Ces graves accusations surviennent en pleine campagne électorale, Michel Sitja est candidat à la mairie et sur le canton d’Amélie. Mais cela fait des mois que Stéphan Antonio fait le tour des rédactions. Toutes connaissent son dossier. Aujourd’hui, il y a cet interview, mais il manque une enquête journalistique qui validerait ou invaliderait ces graves accusations. Conscient de ses responsabilités, le directeur de L’hebdo Catalan a étudié le dossier avant de prendre la décision de faire l’interview de Stéphan Antonio. A notre avis, cet homme n’a rien d’un mythomane.
Nous attendons la réponse de Michel Sitja. Peut-être dans les colonnes de L’hebdo Catalan. Nous vous tiendrons au courant.
Où va Serge Fa ? Va t’il démissionner de son mandat de conseiller général quinze jours avant le premier tour des élections cantonales ?

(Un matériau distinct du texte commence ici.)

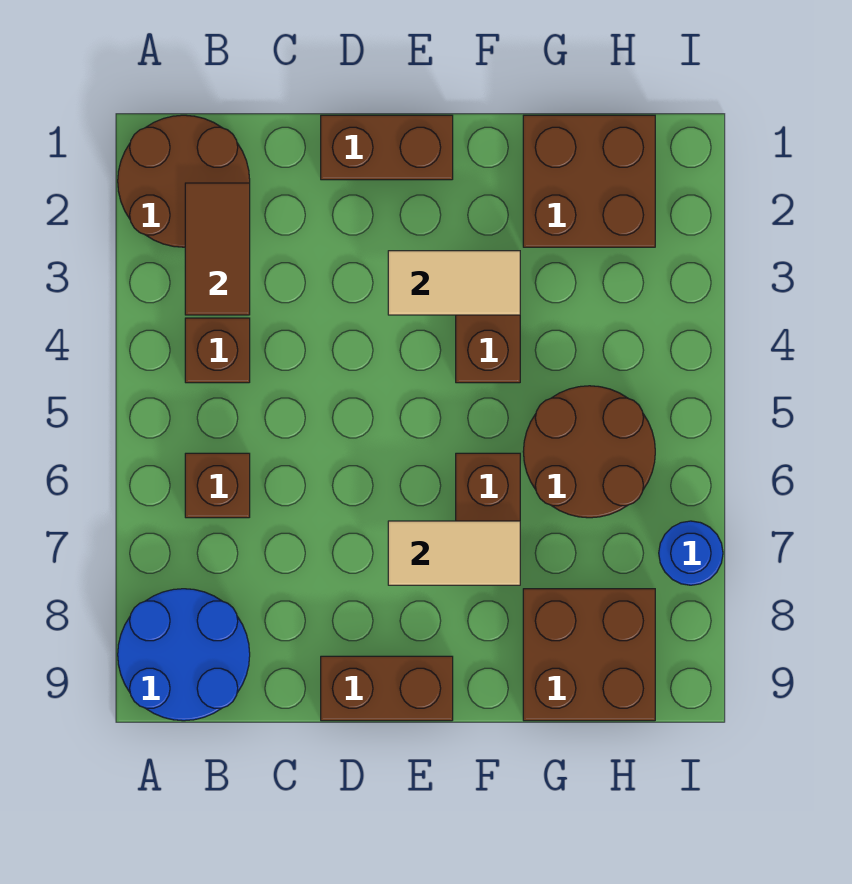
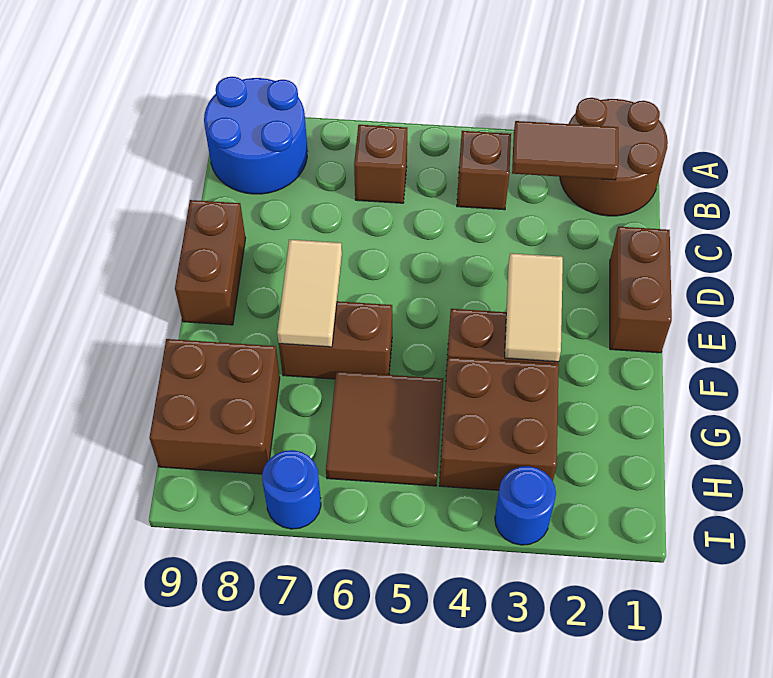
brown brick G1:H2 level 1 -> brown brick G3:H4 level 1
brown round brick G5:H6 level 1 -> brown tile G5:H6 level 1
none -> blue round brick I3 level 1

Serge Fa, s’il tient à sa réputation de probité et de droiture ne doit pas seulement démissionner de son mandat de conseiller général. Il est souhaitable qu’il quitte la présidence de l’office HLM de la ville de Perpignan et surtout ne sollicite aucun nouveau mandat dans ce secteur, afin de couper court aux désagréables bruits qui circulent déjà.
Nous n’osons pas imaginer son élection à la présidence d’un important organisme régional avec le concours de Bourquin. Considérons cela comme improbable, hautement improbable. C’est seulement en Sicile que de telles choses se produisent.
A lire dans La Semaine du Roussillon, un excellent dossier « 1998-2008 » 10 ans de bourquinisme.
Raymond Faura, 30 ans, militant catalaniste particulièrement actif dans le monde associatif est candidat indépendant sur le canton du centre ville. Il édite un journal de campagne qui s’adresse particulièrement aux jeunes. La qualité de sa démarche mérite un score honorable qui l’encourage à poursuivre. Mais pourquoi colle t’il des autocollants sur le mobilier urbain ? Imaginons que tous les autres candidats fassent comme lui, sur tous les cantons.
Petit tour dans les permanences électorales des candidats aux municipales de Perpignan. Chez Alduy, pas un mot sympa, même pas on te regarde la figure, mais on repart avec le journal de campagne demandé. Chez Amiel Donat : porte close. Chez Codognès, au siège de la CDC, parti catalaniste, il y a bien des photos de la tête de liste sur la porte, mais celle-ci passée, il n’y a plus que des tracts de CDC. On demande le journal de campagne à la dame à l’accueil, elle nous emmène dans une salle où deux militantes nous donnent gentiment une partie de la documentation, mais elles n’ont pas tout ici. « J’en ai dans le coffre de ma voiture », laisse tomber l’une d’entre elle sans aller plus loin. Bref, on ne vous encourage pas trop à aller dans ces permanences. Celles du Modem, du FN, de la LCR 100% à gauche sont sûrement plus accueillantes… Mais comme on n’y est pas allé.
La liste conduite par René Olive, maire sortant de Thuir, a sorti un journal au format tabloïd de 8 pages entièrement consacré à un bilan de mandat détaillé et chiffré. Son opposition ne manquera sans doute pas d’y répondre. Le compte-rendu de mandat devrait aller de soi, sinon être obligatoire. Hors, c’est une pratique assez peu répandue. Une suggestion pour nos confrères qui en ont les moyens rédactionnels : ressortir les engagements des municipales de 2001 et dire ce qui a été tenu et ce qui ne l’a pas été.